Sessions and DOJ take down online scammer Azim Makanojiya


Jeff Sessions and his team at the DOJ are trying to make America great again by cutting down criminals at neck breaking pace. Last week, we reported how the Department of Justice has reported 1,260 convictions of members of transnational criminal organizations and their subsidiaries since Jan. 1, 2017.

Today, the Department of Justice announced the take down of an e-commerce company, Zaappaaz and its top executive for duping its customers online.

Zaappaaz and its president, Azim Makanojiya will be pleading guilty to conspiring to fix prices for customized promotional products sold online to customers in the United States.

According to a 2014 article on the website THE ECONOMIC TIMES, Azim Makanojiya started the company at the age of 19, and emerged as the largest online seller of silicon wrist bands in the US.

Azim Makanojiya, who was born in Mumbai and raised in Houston, Texas, founded when he was a full-time student attending the University of Houston. After just one year in business, his website reportedly pulled in over $6.9 million in revenue, claims the article.

THE ECONOMIC TIMES states that in 2011,  Azim Makanojiya’ company was listed by Inc. Magazine as one of the 500 fastest growing companies in the U.S. by  Inc Magazine. Out of the 500 companies listed, Azim’s company was ranked 31.

According to Azim, about 30% of the company’s sales were direct to consumers, which include schools, graduation events, etc. About 70% of sales were to corporate clients, including Google, Ford, MTV, Coca-Cola and many others.

According to an interview Azim gave in 2015 with, he said his father, Amirbanu Makanojiya, came to the United States in 1984. Azim and his mother initially remained in India but made the journey to Houston two years later, when Azim was just a year old.

Azim said in one interview, “We don’t have a single equipment that touches the product. If you order a product from us, we don’t touch it.” He continued, “We’re a technology company and we’re basically providing that portal for you to place your order and get your products seamlessly.” But in another interview he alleged to own a warehouse in China.

In the interview, Azim claims the following: “We have pioneered a way to give the customization opportunity to the general public; to create one wristband for as low as $2. This advancement in technology and hours of R&D has given millions of people and organizations the ability to raise over billions of dollars for their personal ventures, charities or various causes. Before, all of this was not possible. In all honestly, I believe it has been a win-win situation for both sides.”

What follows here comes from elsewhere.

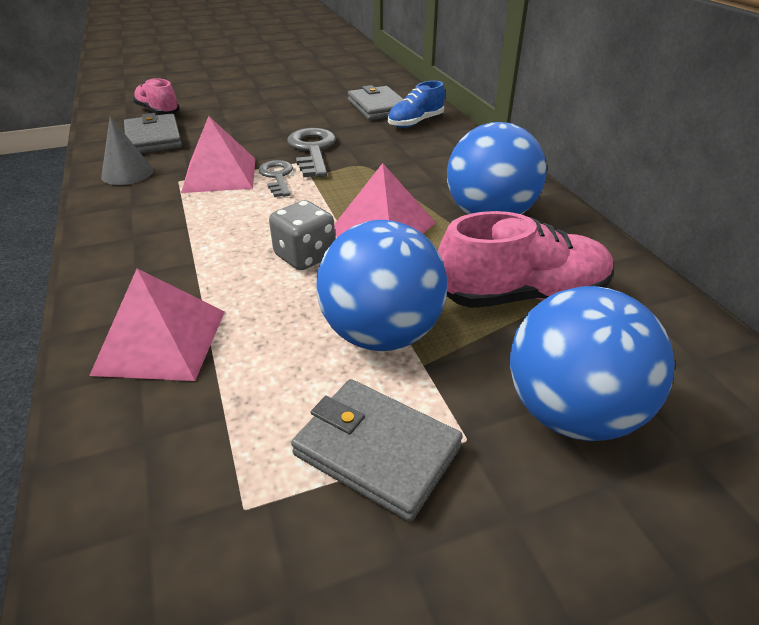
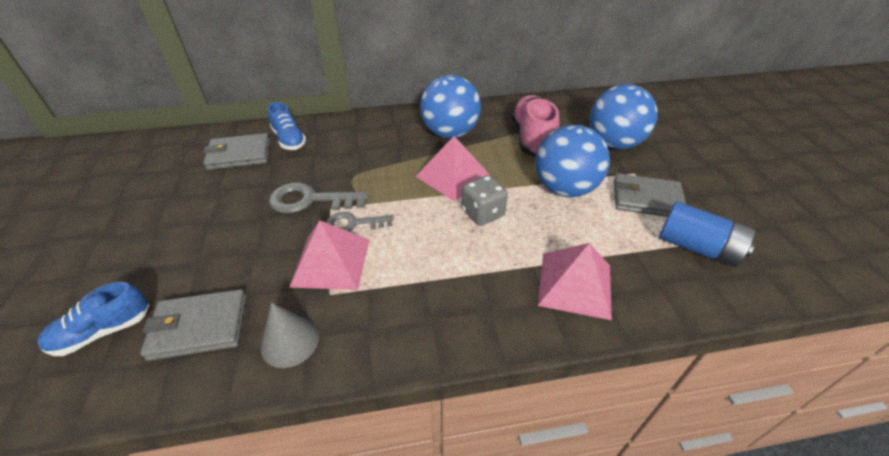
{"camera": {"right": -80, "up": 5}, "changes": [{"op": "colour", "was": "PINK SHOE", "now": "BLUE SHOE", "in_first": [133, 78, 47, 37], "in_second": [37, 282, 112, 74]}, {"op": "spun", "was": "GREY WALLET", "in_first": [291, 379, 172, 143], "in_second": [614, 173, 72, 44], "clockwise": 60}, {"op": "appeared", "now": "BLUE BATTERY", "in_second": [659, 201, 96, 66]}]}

But according to the DOJ, an investigation revealed that Azim used social media platforms from 2014 until June 2016, to fix the prices of customized promotional products sold online, including wristbands and lanyards. In addition to agreeing to plead guilty, he has agreed to pay a $1.9 million criminal fine.

Here is the press release from the DOJ:

Aug 7, 2017
E-Commerce Company and Top Executive Agree to Plead Guilty to Price-Fixing Conspiracy for Customized Promotional Products

Conspiracy Was Conducted Through Social Media and Encrypted Messaging Applications.

An e-commerce company and its top executive have agreed to plead guilty to conspiring to fix prices for customized promotional products sold online to customers in the United States. Zaappaaz Inc. (d/b/a WB Promotions Inc., and and its president Azim Makanojiya agreed to plead guilty to a one-count criminal violation of the Sherman Act.

Acting Assistant Attorney General Andrew Finch of the Department of Justice’s Antitrust Division, Acting U.S. Attorney Abe Martinez and Special Agent in Charge Perrye K. Turner of the FBI’s Houston Field Division made the announcement.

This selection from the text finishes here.